Posted: Sun Feb 23, 2020 2:07 pm
by Lou
Antoine,

It was a little crazy for the reasons you described! When I added power for the take off roll the plane lurched left — a lot. Normally I touch the right brake and that’s all it takes until the rudder gains authority. Here we were more of a passenger (think toboggan) plus the strong crosswind meant the plane wanted to weathervane, also to the left. When the rudder authority came I swung the nose and moved quickly back to the center because of the snow banks, and then said “to heck with this” and decided to fly in ground effect (ie soft field technique) until I had airspeed for the climb out. My friend, who has some pilot training, was amused.

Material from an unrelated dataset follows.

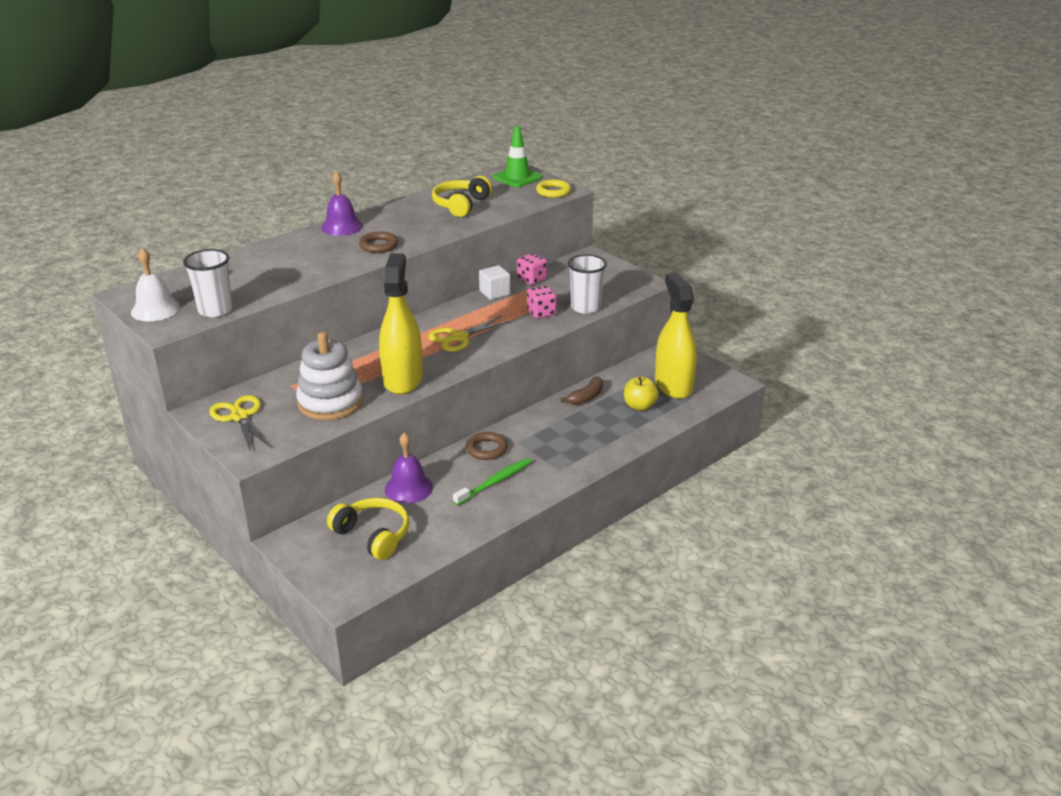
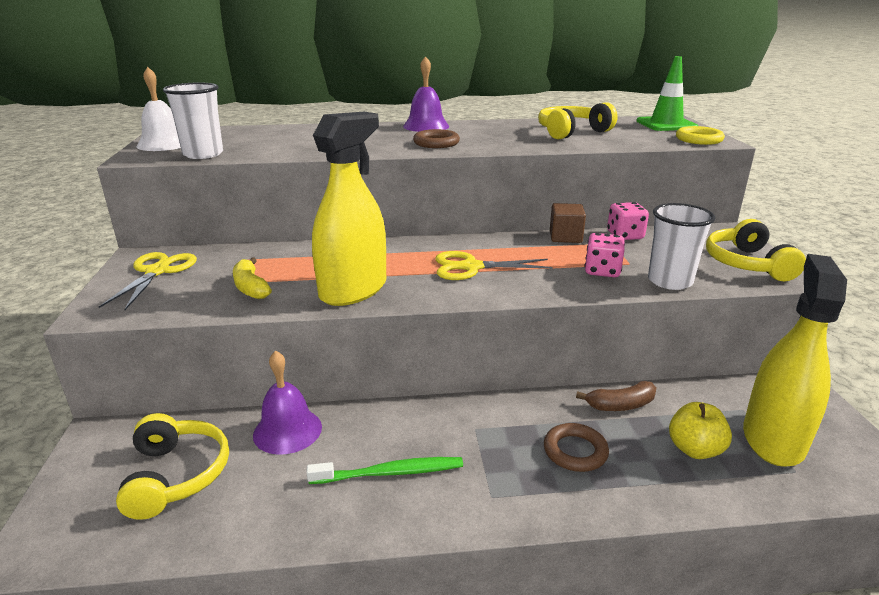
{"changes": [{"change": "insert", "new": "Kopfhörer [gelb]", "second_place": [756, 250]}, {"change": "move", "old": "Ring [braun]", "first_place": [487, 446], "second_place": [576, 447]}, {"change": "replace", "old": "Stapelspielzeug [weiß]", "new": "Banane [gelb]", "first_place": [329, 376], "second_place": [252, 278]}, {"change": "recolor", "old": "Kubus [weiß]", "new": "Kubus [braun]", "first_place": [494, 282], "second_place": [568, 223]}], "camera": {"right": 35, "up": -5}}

It’s one of those situations where aggression is good. Airspeed is your friend and the important thing is to get it as quickly as possible.

I wasn’t concerned about the aircraft and I probably did not move more than 20’ from the centreline, but it was different. We get used to icey roads up here so it was not really a surprise. I knew it was going to be weird.

Lou

Re: Lac La Biche Fly In 2020

Posted: Sun Feb 23, 2020 6:42 pm
by Antoine
Lou wrote: Sun Feb 23, 2020 2:07 pm Here we were more of a passenger (think toboggan)
:D :D :D

Re: Lac La Biche Fly In 2020

Posted: Sun Feb 23, 2020 7:00 pm
by AndrewM
I was hoping to do Alton Bay in New Hampshire this year, but unfortunately the weather has been too warm for the ice to become thick enough for the "airport" (B18) to open.

Re: Lac La Biche Fly In 2020

Posted: Sun Feb 23, 2020 7:35 pm
by waynemcc999
Lou, I love the Lac La Biche destination! And yes, we enjoyed nice icey cocktails and local beers in the Caribbean 8) .
All the best,
Wayne

Re: Lac La Biche Fly In 2020

Posted: Wed Feb 26, 2020 2:12 pm
by Lou
Update on the Fly-In. Day two (Sunday) the weather was calm, warm and brilliant blue sky. Total attendance was over 100 aircraft over two days. At one point there were 11 aircraft in the pattern, but apparently everyone was well behaved and it all worked out.